Von: Astrid Wergen / kupfis Bücherkiste

29.11.2017

Nun habe ich den dritten Teil des Game Masters zu Ende gelesen. Der Teil heißt „Das Spiel ist aus“, und somit ist die Trilogie um die Rettung der Menschheit in der virtuellen sowie in der realen Welt zu Ende. Die böse Seite der Gamer hat diverse Programme entwickelt, die sogenannten Tangenten, die in der virtuellen Welt Menschen darstellen, aber in der realen Welt keinen Körper aus Fleisch und Blut besitzen. Manche Tangenten haben ein Eigentleben und ein eigenes Bewusstsein entwickelt, und versuchen nun, alle Tangenten in einen realen Körper zu laden, um Unsterblichkeit zu erlangen.
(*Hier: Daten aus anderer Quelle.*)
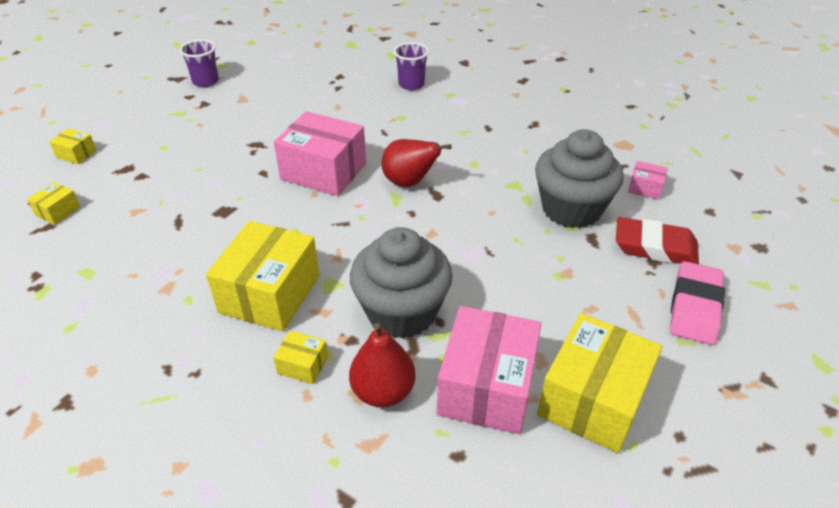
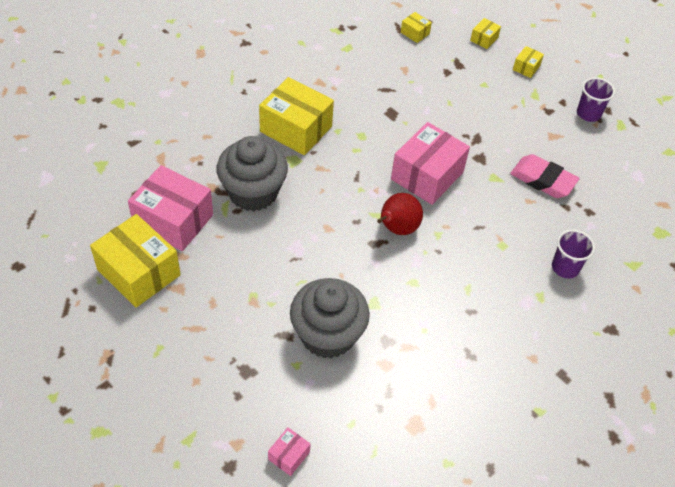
camera: 100 degrees right, 10 degrees up
(303, 365) = (229, 137): yellow box -> yellow box (526, 67)
(383, 391) = (193, 170): red pear -> none
(645, 188) = (339, 410): pink box -> pink box (289, 455)
(655, 247) = (259, 378): red eraser -> none
(695, 307) = (185, 373): pink eraser -> pink eraser (543, 180)

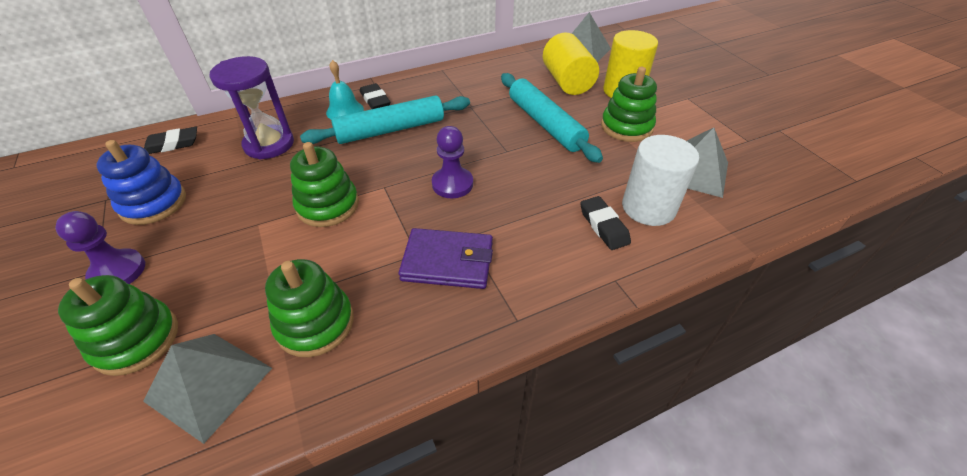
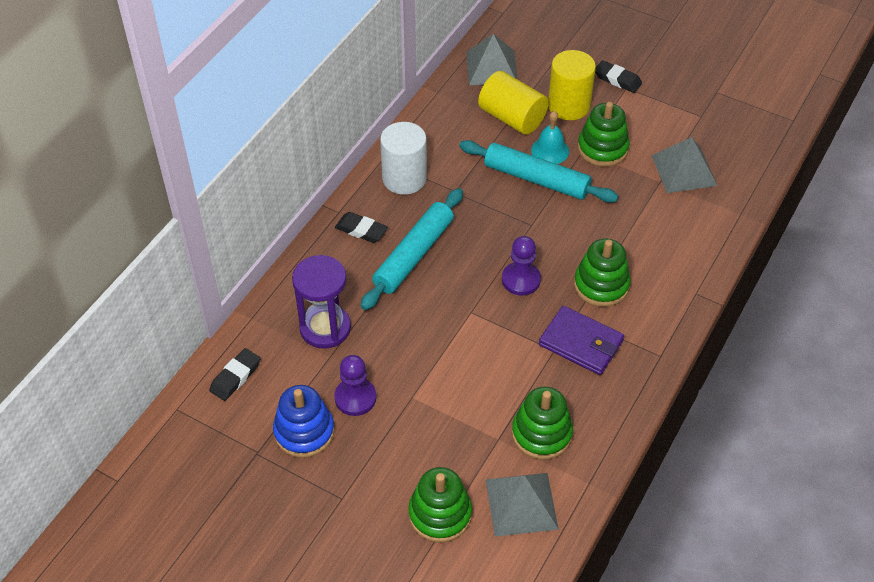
camera: 35 degrees left, 5 degrees up
(118, 271) = (359, 489): purple pawn -> purple pawn (355, 398)
(328, 205) = (447, 352): green stacking toy -> green stacking toy (601, 285)
(345, 111) = (347, 257): turquoise bell -> turquoise bell (550, 150)
(448, 261) = (581, 343): purple wallet -> purple wallet turned 60 degrees clockwise
(603, 226) = (658, 255): black eraser -> black eraser (617, 79)
(648, 207) = (675, 222): white cylinder -> white cylinder (404, 178)

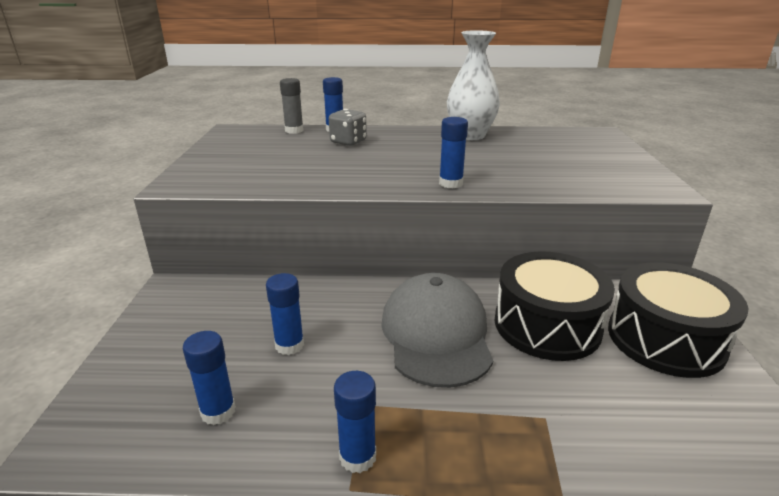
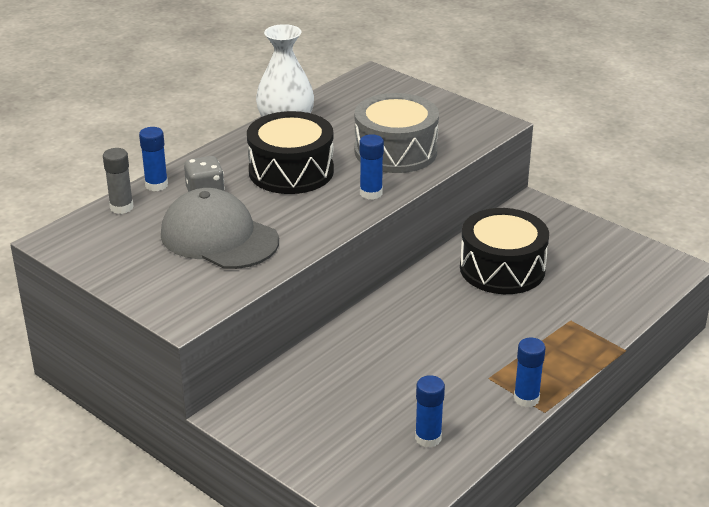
camera: 50 degrees left, 5 degrees up
(289, 345) = (392, 383): blue glue stick -> none
(436, 334) = (457, 316): grey cap -> grey cap (219, 237)
(527, 171) = (395, 151): none -> grey drum
(665, 339) = (565, 237): black drum -> black drum (291, 171)

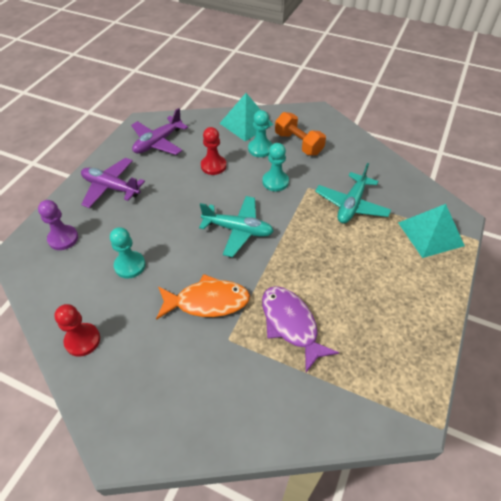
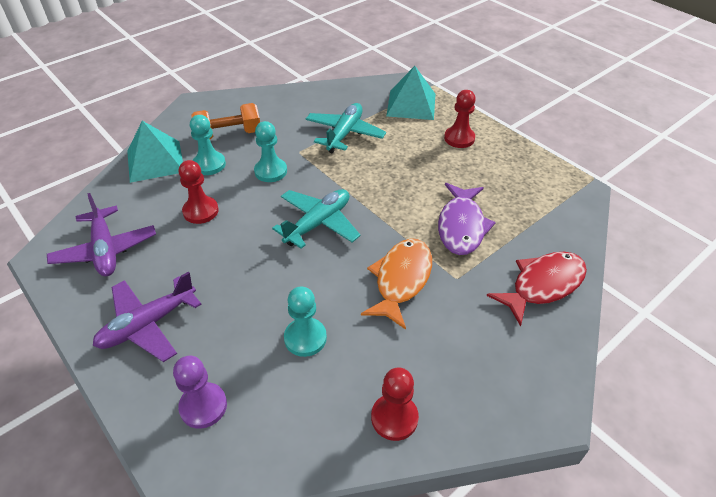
camera: 65 degrees left, 5 degrees down
(253, 410) = (543, 285): none -> red fish
(291, 324) = (461, 226): purple fish -> purple fish turned 75 degrees counterclockwise
(351, 205) = (344, 134): turquoise plane -> turquoise plane turned 120 degrees counterclockwise
(410, 286) = (459, 138): none -> red pawn

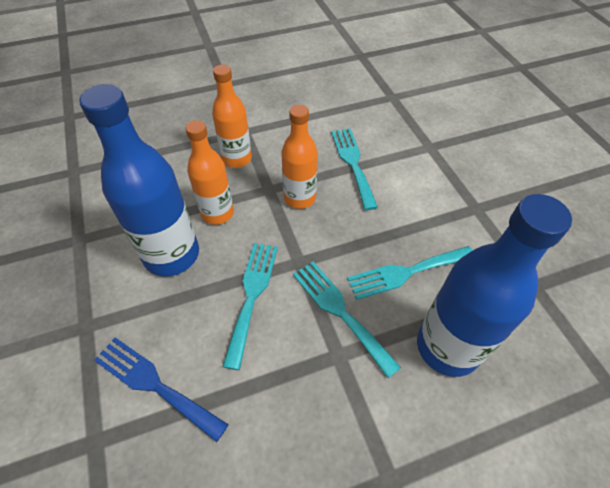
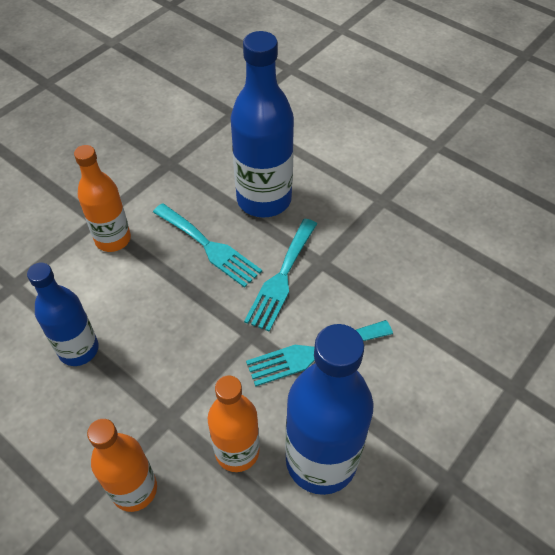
camera: 120 degrees left, 0 degrees up
(154, 384) = (444, 376): blue fork -> none
(299, 198) = (165, 377): orange bottle -> orange bottle (113, 239)
(353, 163) = (78, 349): turquoise fork -> blue bottle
Leider sind ihnen die Seelen egal, die beim Herunterladen der Tangents in die Körper im Hive gespeichert bleiben. Nun muss sich Michael entscheiden, auf welcher Seite er steht? Weber unterstützen? Kaine auf seine Seite ziehen? Nun, ich fand die ersten zwei Teile ja super, und sie waren mega spannend. Jetzt im dritten Teil war ich etwas, nun…. frustriert ist das falsche Wort. Aber es ging mir stellenweise auf die Nerven, dass der Hauptcharakter immer so weiter gereicht wurde zwischen Kaine, Weber und dann doch wieder sein eigenes Ding durchziehen, aber gleichzeitig doch Kain brauchen, Weber verabscheuen… Gut, dass sich wenigstens im Teil zwei herauskristallierte, wer von der guten Seite Michael zur Seite steht. Gefühlt flachte die Spannung etwas im letzten Teil etwas ab, wobei ich immer noch sage, dass das Buch toll war. Die Beschreibungen, die Dashner für den Codebrei hat, und dass sich die virtuelle Welt kaum noch von der Realität unterscheiden kann, kann ich nachvollziehen. Dashner kann mit seiner Sprache und Schreibstil die Welt in der eigenen Fantasie zum Leben erwecken, oder sollte ich sagen in diesem Fall: die Welt in der Fantasie programmieren? Das Ende finde ich recht verträglich, auch wenn es verglichen mit den andren zwei Büchern doch der schwächste Teil ist. Dennoch bekommt das Buch von mir 4 Sterne, da das Buch dennoch ein recht spannendes Buch ist, und einen guten Abschluss bietet. Übrigens, die Cover als solches finde ich ja schon toll gestaltet, aber so für meine Begriffe passen sie nicht ganz zum Buch. Die Cover mit den Hochhäuserfronten passen für mich mehr zu einem Bankenthriller als zu einem Gamerbuch.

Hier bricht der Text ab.